Hepatic mixed function oxygenase activity and glutathione S-transferase activity in mice following ethanol consumption and withdrawal

The effect of an 8 day liquid diet containing 7% v/v ethanol and the effect of ethanol withdrawal on several drug metabolizing enzyme activities, cytochrome P-450 content and glutathione S-transferase activity (GST) has been studied in male C57/BL mice. After treatment, hepatic microsomal activities toward benzphetamine (BNZ), biphenyl (BPH) and dimethylnitrosamine (DMN) and cytosolic GST activity towards 1-chloro-2,4-dinitrobenzene (CDNB) were determined. Ethanol treatment caused a differential time dependent increase in the metabolism of the 4 xenobiotics. Increased BPH-4-hydroxylase activity correlated most closely with that of the increased concentration of hepatic P-450. That is, both values were increased (5.8-fold) over controls after 8 days of ethanol treatment.
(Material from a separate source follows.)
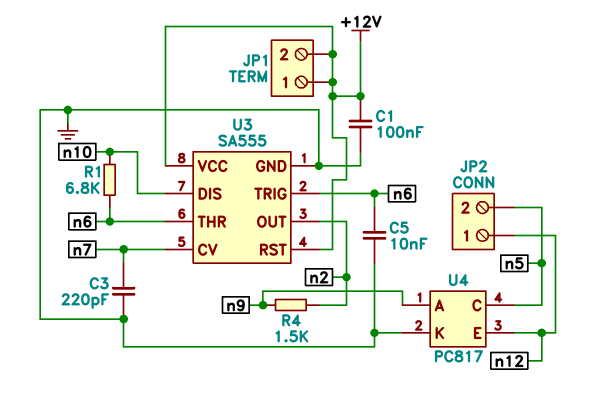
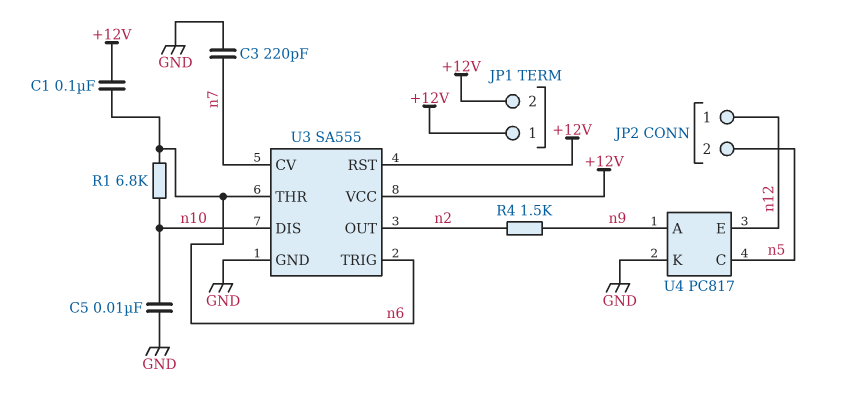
C1: 100nF (+12V, GND) -> 100nF (+12V, n6)
C5: 10nF (GND, n6) -> 10nF (GND, n10)

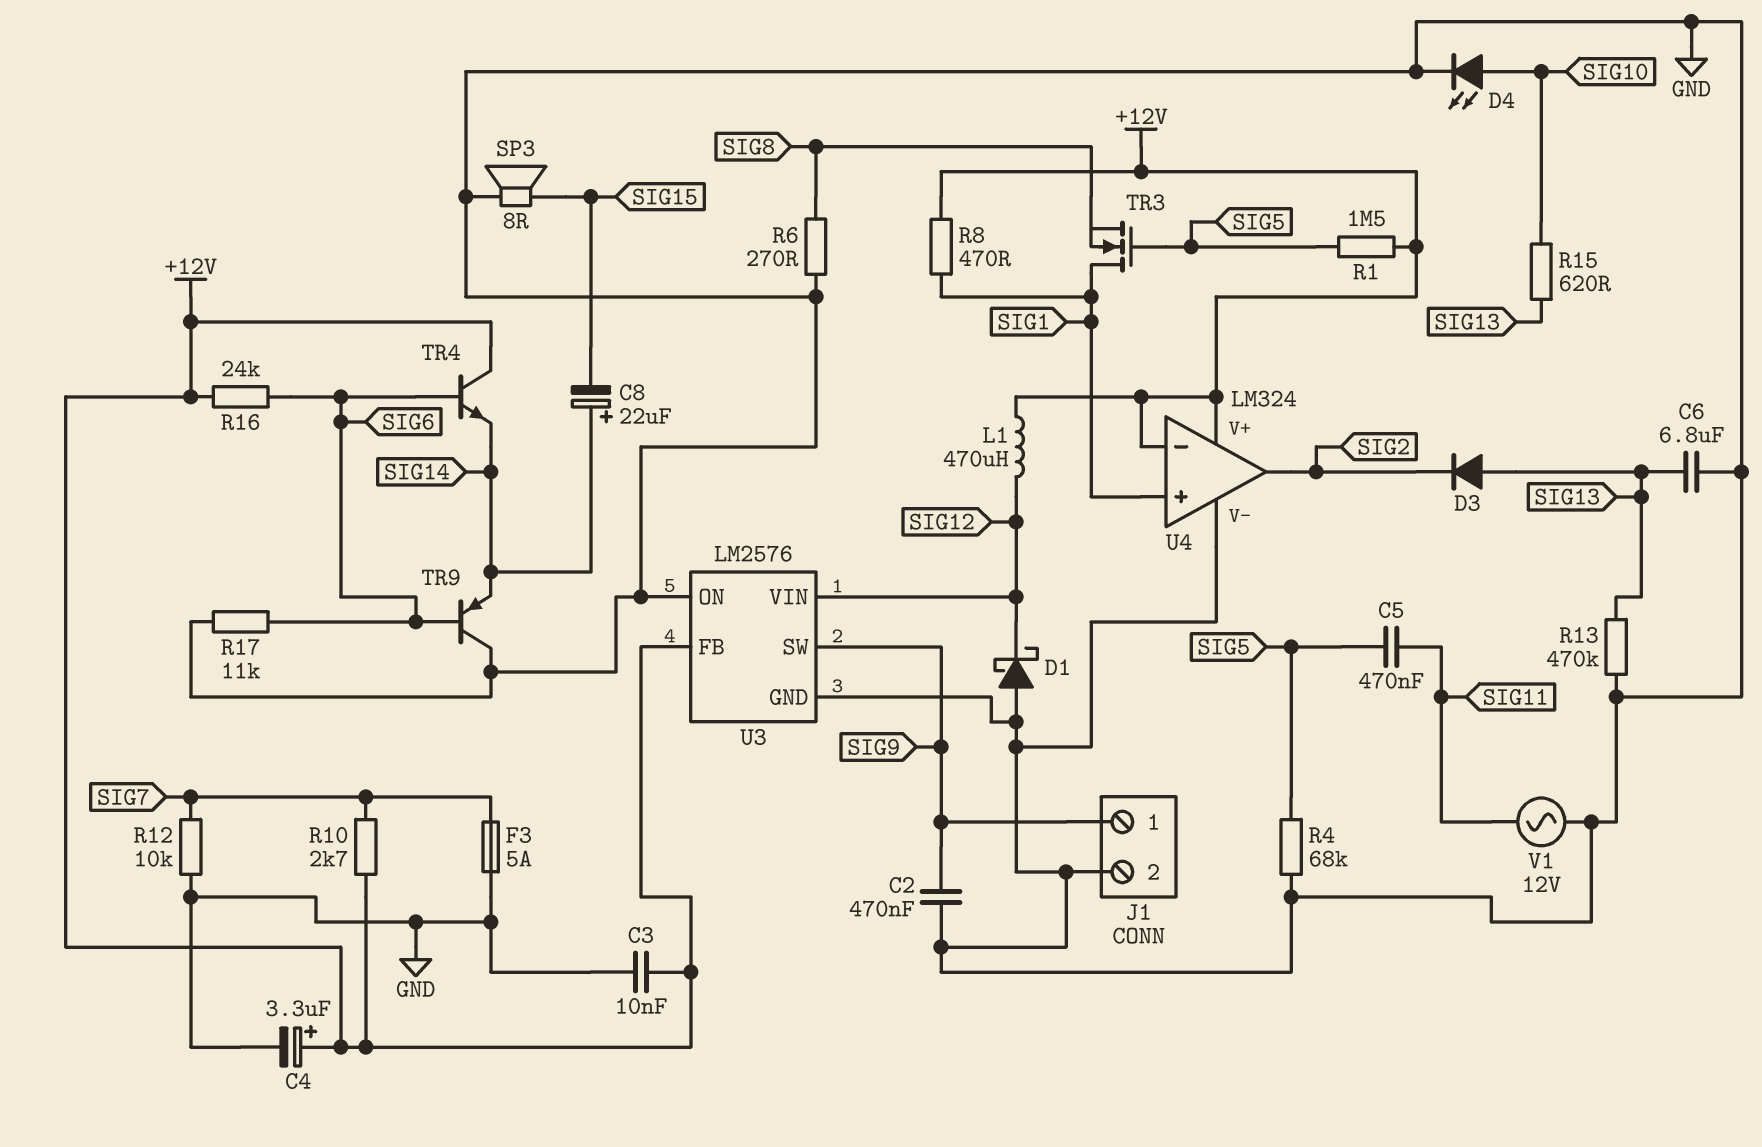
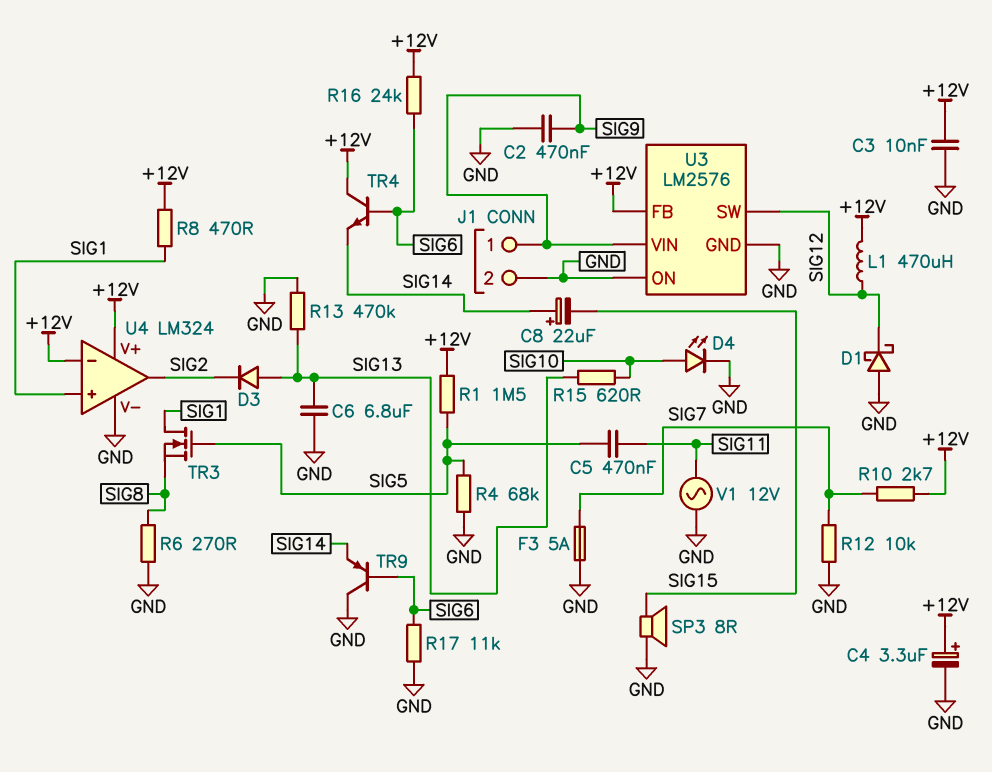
U3 pin SW: SIG9 -> SIG12
U3 pin VIN: SIG12 -> SIG9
Ethanol withdrawal (24 h) resulted in a 46% reduction in the P-450 content and a 26% reduction in BPH-4-hydroxylase activity compared to the elevated values at day 8. By 48 h, the values were no different from controls. DNA-N-demethylase, BNZ-N-demethylase and GST activities all increased after 4 days of ethanol treatment and remained the same at 8 days. However, ethanol withdrawal resulted in differential time dependent changes in the activities towards BNZ, DMN, and CDNB. While DMN-N-demethylase activity returned to control activity within 24 h, BNZ-N-demethylase activity did not change for the first 24 h of withdrawal, but returned to control activity by 48 h. GST activity had not decreased by 48 h of withdrawal. These data suggest that ethanol induces several cytochrome P-450 isozymes that have a time difference in induction by ethanol and reduction following ethanol withdrawal. Furthermore, ethanol induction of GSTs occurs quickly (4 days) and remains elevated at least 48 h after ethanol withdrawal.